三次元からきたブロンディ

仕掛人・藤枝梅安の三次元からきたブロンディのネタバレレビュー・内容・結末

仕掛人・藤枝梅安(2023年製作の映画)
4.4

このレビューはネタバレを含みます

記録

池波正太郎の原作『仕掛人・藤枝梅安』を再映像化した時代劇。
主人公 藤枝梅安が表向きは鍼医師だが、裏向きは殺し屋というもう一つの顔を持っている人物だ。

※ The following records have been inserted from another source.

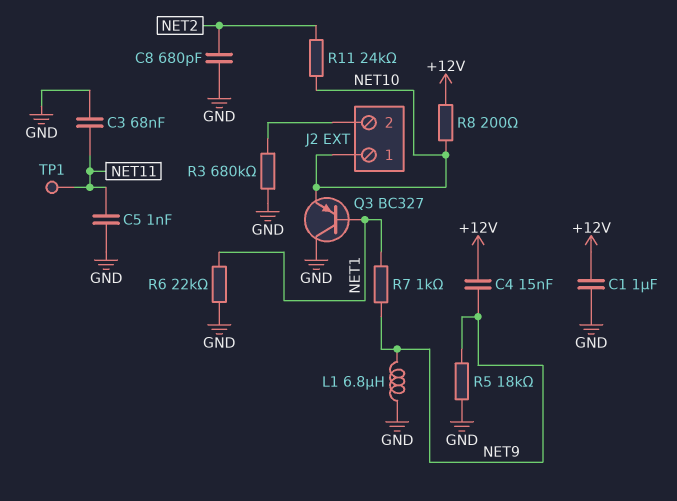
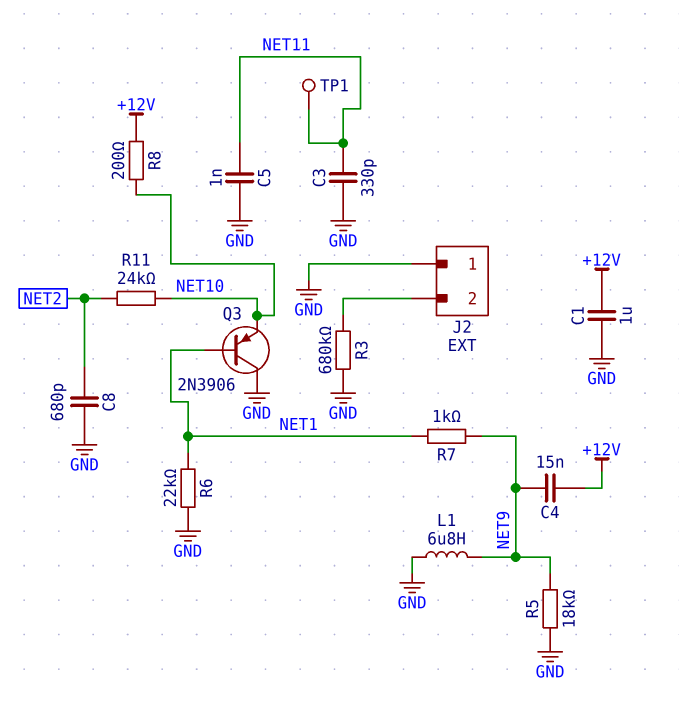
C3: 68nF (GND, NET11) -> 330pF (GND, NET11)
J2 pin 1: NET10 -> GND
Q3: PNP BC327 (B NET1, C GND, E NET10) -> PNP 2N3906 (B NET1, C GND, E NET10)

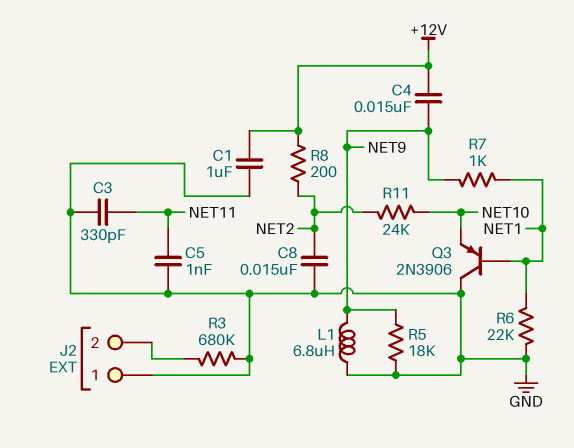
C8: 680pF (GND, NET2) -> 15nF (GND, NET2)
R8: 200 (+12V, NET10) -> 200 (+12V, NET2)
TP1: test point (NET11) -> none

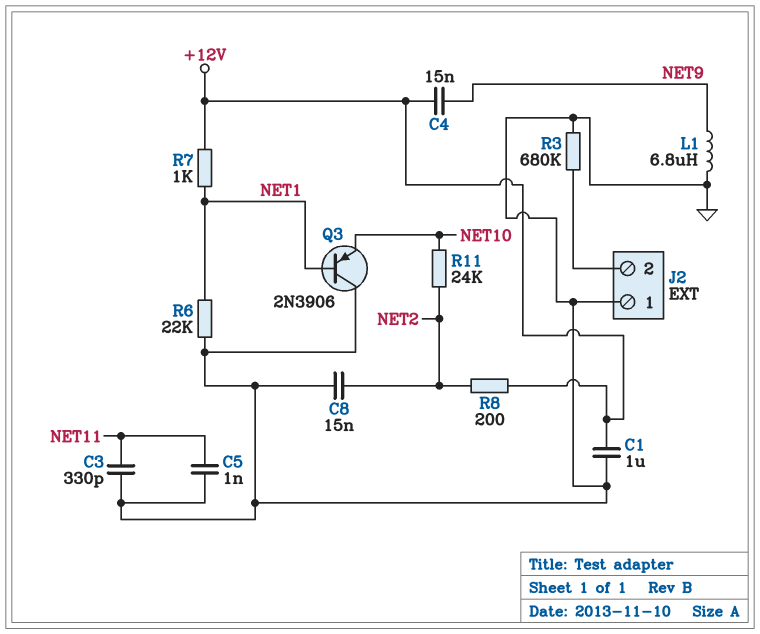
R5: 18k (GND, NET9) -> none
R7: 1k (NET1, NET9) -> 1k (+12V, NET1)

今作のEPは原作第1巻の第1話「おんな殺し」をベースにしている。
「おんな殺し」は2回ほど映像化されており、1つ目は必殺シリーズの第一作目となった『必殺仕掛人』と2つ目は劇場版『必殺仕掛人』の2作である。
TVシリーズと劇場版の違いは配役の違いである。藤枝梅安=緒形拳(TV)田宮二郎(劇場版)、西村左内=林与一(TV)高橋幸治(劇場版)となっている。元締の音羽半右衛門=山村聰は両作とも変わっていない。
今回の豊川悦司版梅安は原作をベースにしているので、『必殺』とはかなりと異なる。

私は原作と2つの映像化作品は既に読んで観ていたので、少し比較しようかと思う。
先ずは梅安の妹お美乃は今作では天海祐希だが、TV版では加賀まりこ、劇場版は野際陽子が演じている。
最初に見事に再現されていたのが、梅安とお美乃が初めて対面した時の場面だ。ここで梅安はお美乃が自身の母親と瓜二つだと確信し、驚く顔をする。ここは見事な演出で、原作とTVシリーズに基づいて描いている。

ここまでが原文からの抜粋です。